EnterpriseDB / repmgr

A lightweight replication manager for PostgreSQL (Postgres)
https://repmgr.org/
Other
1.58k stars 252 forks source link

CRITICAL (node "foo" (ID: 2) is not attached to expected upstream node "bar" (ID: 1) repmgr-16 #838

Open dirtyworks opened 10 months ago

dirtyworks commented 10 months ago

Attempting to add an old node back into the cluster fails despite no obvious errors during join process. Both nodes are idle sandbox machines. Plenty of CPU and memory, doing nothing. This is on RHEL8, selinux enabled, and postgresql.org repos, Postgresql 16, repmgr-16. Installed with yum. selinux enabled is mandatory. Steps in order executed.
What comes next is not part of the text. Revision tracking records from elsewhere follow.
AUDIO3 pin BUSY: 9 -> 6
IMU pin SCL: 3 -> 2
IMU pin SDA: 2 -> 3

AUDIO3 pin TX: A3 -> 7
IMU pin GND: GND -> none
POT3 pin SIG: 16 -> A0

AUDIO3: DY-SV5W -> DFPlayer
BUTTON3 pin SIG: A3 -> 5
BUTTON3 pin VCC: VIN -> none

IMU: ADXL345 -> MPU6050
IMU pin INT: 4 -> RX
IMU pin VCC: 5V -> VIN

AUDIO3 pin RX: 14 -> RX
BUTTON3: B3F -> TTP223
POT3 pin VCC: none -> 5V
  1. rm -rf /var/lib/pgsql/16/data/*

  2. rm -rf /var/lib/pgsql/16/wal/*

    • /usr/pgsql-16/bin/repmgr -f /etc/repmgr/16/repmgr.conf standby clone --upstream-conninfo 'host=bar port=15432 dbname=repmgr user=superduper passfile=/var/lib/pgsql/.pgpass sslmode=prefer sslcert=/etc/ssl/certs/host.crt sslkey=/var/lib/pgsql/key.pem sslrootcert=/etc/ssl/certs/ca-bundle.crt' -d 'bar port=15432 dbname=repmgr user=superduper passfile=/var/lib/pgsql/.pgpass sslmode=prefer sslcert=/etc/ssl/certs/host.crt sslkey=/var/lib/pgsql/key.pem sslrootcert=/etc/ssl/certs/ca-bundle.crt' -v -L DEBUG
      NOTICE: standby clone (using pg_basebackup) complete
      NOTICE: you can now start your PostgreSQL server
      HINT: for example: /usr/pgsql-16/bin/pg_ctl start -D /var/lib/pgsql/16/data
      DEBUG: get_node_record():
      SELECT n.node_id, n.type, n.upstream_node_id, n.node_name,  n.conninfo, n.repluser, n.slot_name, n.location, n.priority, n.active, n.config_file, '' AS upstream_node_name, NULL AS attached   FROM repmgr.nodes n  WHERE n.node_id = 2
      DEBUG: get_node_record(): no record found for node 2
      HINT: after starting the server, you need to register this standby with "repmgr standby register"

      I am logging all queries on bar and an insert is not being called on repmgr.nodes during cloning.
      I assume the last get_node_record() is actually successful because "standby register" hasn't been run. But, maybe some part of the cloning process has failed because foo isn't registered in the repmgr.nodes table? If that's the case, then there's no indication the cloning process has failed.

  3. /usr/pgsql-16/bin/repmgr -f /etc/repmgr/16/repmgr.conf node service --action start

  4. /usr/pgsql-16/bin/repmgr -f /etc/repmgr/16/repmgr.conf standby register -d 'host=bar port=15432 dbname=repmgr user=superduper passfile=/var/lib/pgsql/.pgpass sslmode=prefer sslcert=/etc/ssl/certs/host.crt sslkey=/var/lib/pgsql/key.pem sslrootcert=/etc/ssl/certs/ca-bundle.crt' -v -L DEBUG --upstream-node-id=1 ERROR: this node does not appear to be attached to upstream node "bar" (ID: 1) I can force the command and it registers, but it's not connected.
    Somewhere on the internet, someone had "standby follow" work. It didn't. It exited successful as well.

  5. /usr/pgsql-16/bin/repmgr -f /etc/repmgr/16/repmgr.conf standby follow -d 'host=bar port=15432 dbname=repmgr user=superduper passfile=/var/lib/pgsql/.pgpass sslmode=prefer sslcert=/etc/ssl/certs/host.crt sslkey=/var/lib/pgsql/key.pem sslrootcert=/etc/ssl/certs/ca-bundle.crt' -v -L DEBUG --upstream-node-id=1

    WARNING: node "foo" not found in "pg_stat_replication"
    DEBUG: sleeping 30 of max 30 seconds waiting for standby to attach to primary
    NOTICE: STANDBY FOLLOW successful
  6. /usr/pgsql-16/bin/repmgr -f /etc/repmgr/16/repmgr.conf node check Upstream connection: CRITICAL (node "foo" (ID: 2) is not attached to expected upstream node "bar" (ID: 1))

No amount of restarting repmgr, postgresql on either node changes the outcome. Deleting and re-cloning the primary doesn't change the results.